Denmark Vesey’s Charleston Footprints
The Emanuel African Methodist Episcopal Church, 110 Calhoun Street. In 1791, the Free African Society, composed of slaves and free blacks, was organised in Charleston. In 1818 several congregations became of part of the Richard Allen movement – the African Methodist Episcopal Church. In 1818 a modest house of worship was erected at Reid and Hanover where Denmark Vesey was a Class Leader.
In 1818, 1820 and 1821 the City closed the church prosecuting its leaders for meeting without white supervision. In 1822, after the hangings of Vesey and other church members, the church building was razed. The structure was rebuilt and worship services continued until 1834 when the few independent black churches were outlawed. After 1834 many of these churches continued to worship underground. In 1865 as the Civil War drew to a close, the congregation was named the Emanuel AME Church and a house of worship at 110 Calhoun St. was built. Every craftsman who worked on it was of African descent. The architect, was Robert Vesey, the son of Denmark Vesey. The church structure, damaged in an 1886 earthquake, was rebuilt in 1892 and is the oldest AME church in the South.
Denmark Vesey House, 56 Bull Street. At the time of Vesey’s execution his home was listed at 20 Bull St. In 1976, 56 Bull Street was listed as a US National Historic Landmark and is commonly referred to as the Denmark Vesey House.
Portrait of Denmark Vesey in Gaillard Auditorium, 77 Calhoun Street. As no physical description of Vesey is known to exist, any picture of him is an artist’s conception. This portrait by Dorothy B. Wright shows him from the back addressing his followers. The portrait, hung in 1976 — more than 150 years after Vesey’s public hanging — prompted criticism, and the theft of the painting. After Charleston Mayor Joe Riley said the city would commission a replacement if the painting remained missing, it was returned and more securely mounted.
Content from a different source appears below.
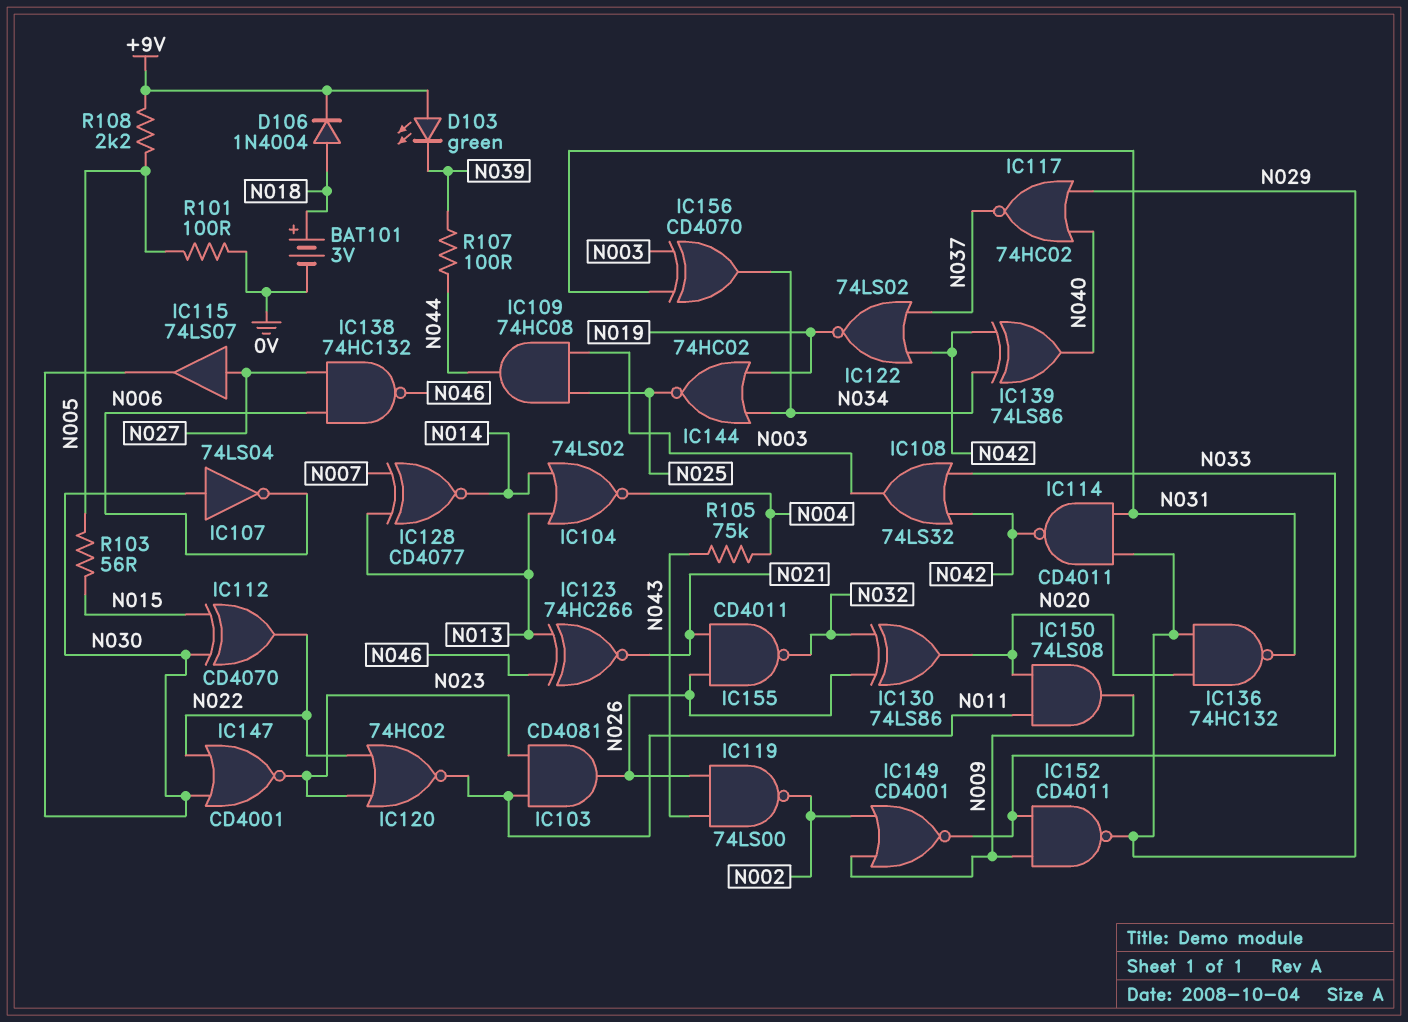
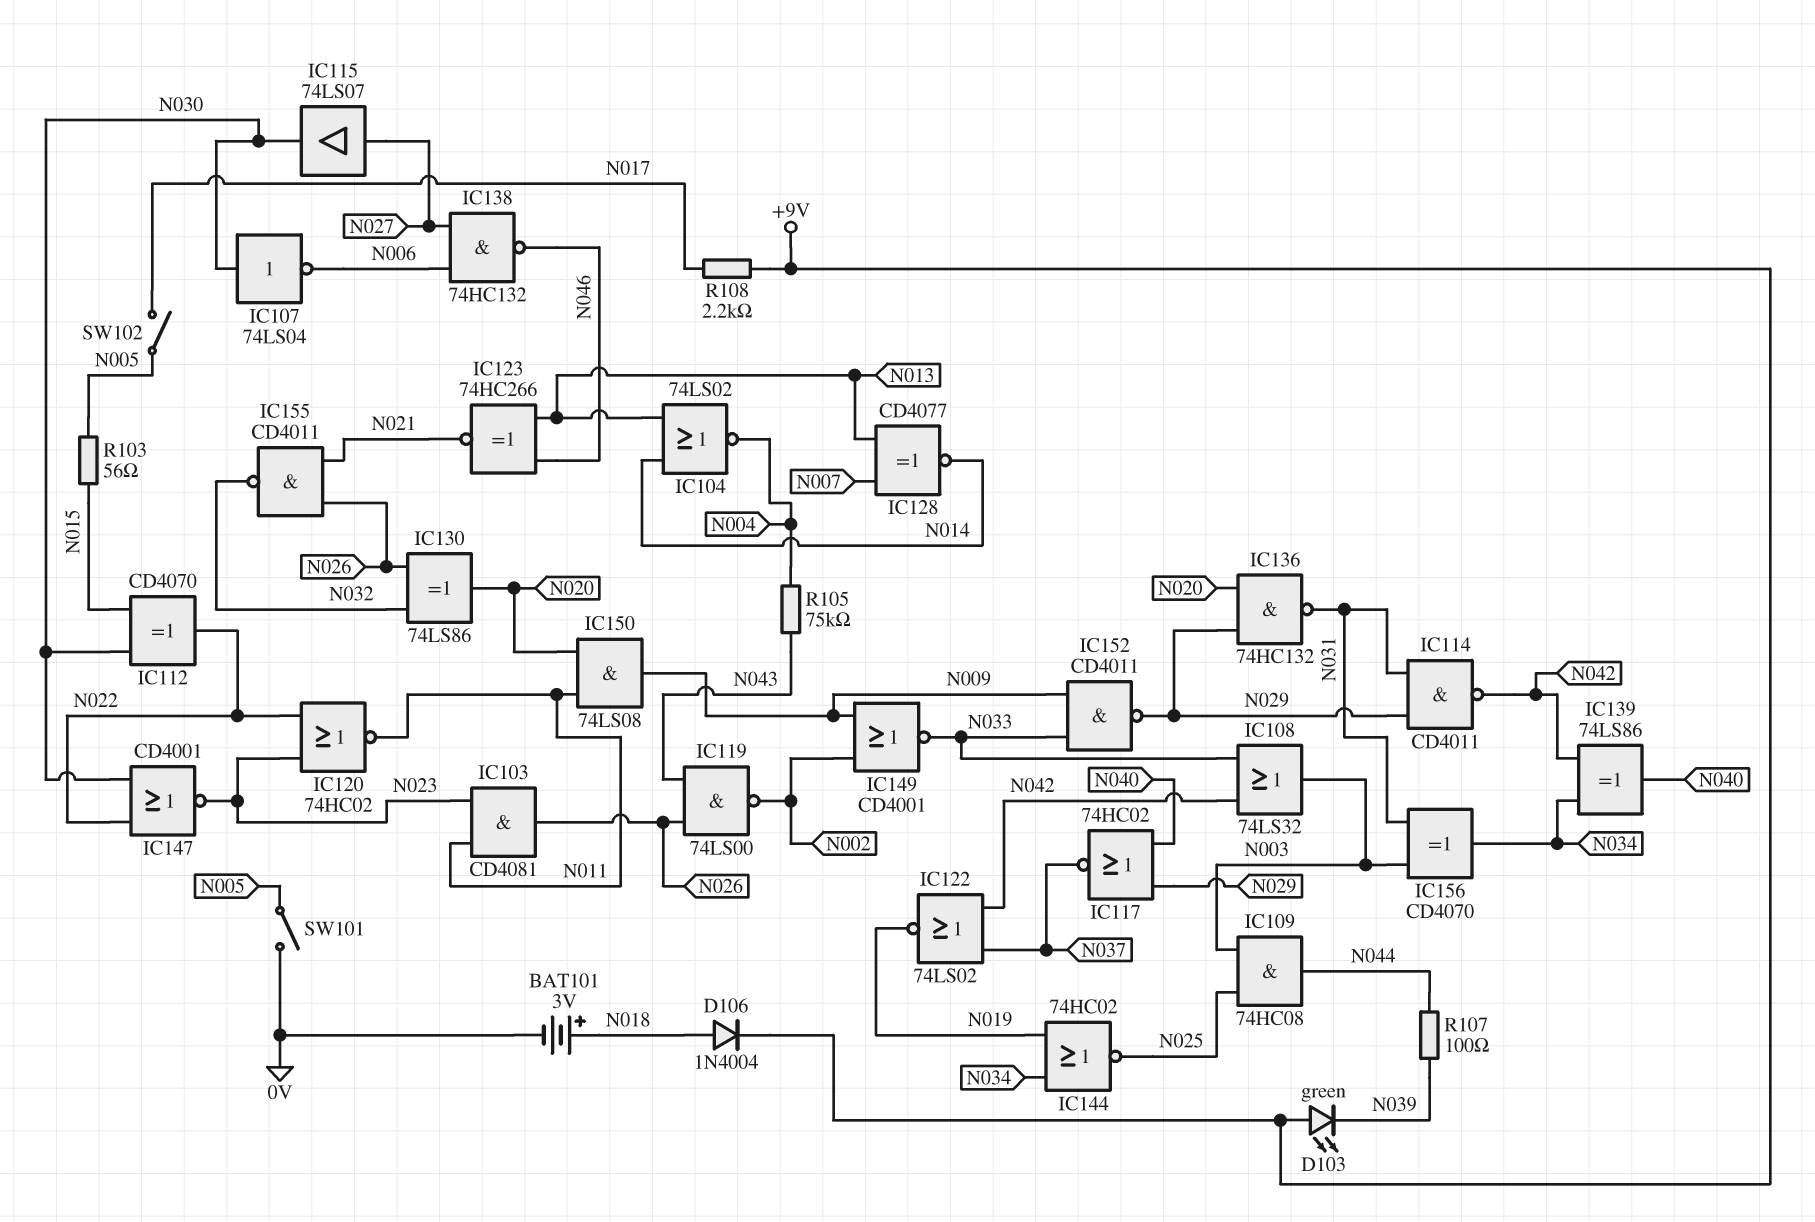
R101: 100 (0V, N005) -> none
R108: 2.2k (+9V, N005) -> 2.2k (+9V, N017)
SW101: none -> switch (0V, N005)
SW102: none -> switch (N005, N017)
Hanging Tree and Grave. Denmark Vesey and five others were allegedly hanged on North Line Street between King and Meeting. It is also claimed they were hanged from the Ashley Avenue Oak Tree. The locations of the graves of the 35 hanged in the aftermath of the Vesey Conspiracy remain unknown.
“Denmark Vesey: Spirit of Freedom Monument” Hampton Park, 30 Mary Murray Drive. A statue of Vesey originally planned in 1996 for the historic district was held up until a compromise was made to erect the statue in Hampton Park — away from the general tourist district. Sculptor Ed Dwight has created a prototype of a bronze statue of Vesey and the other ringleaders, Peter Poyas and Gullah Jack, standing atop a five-foot granite pedestal on a plaza. Ground was broken for the memorial in 2010 but fund raising efforts continue.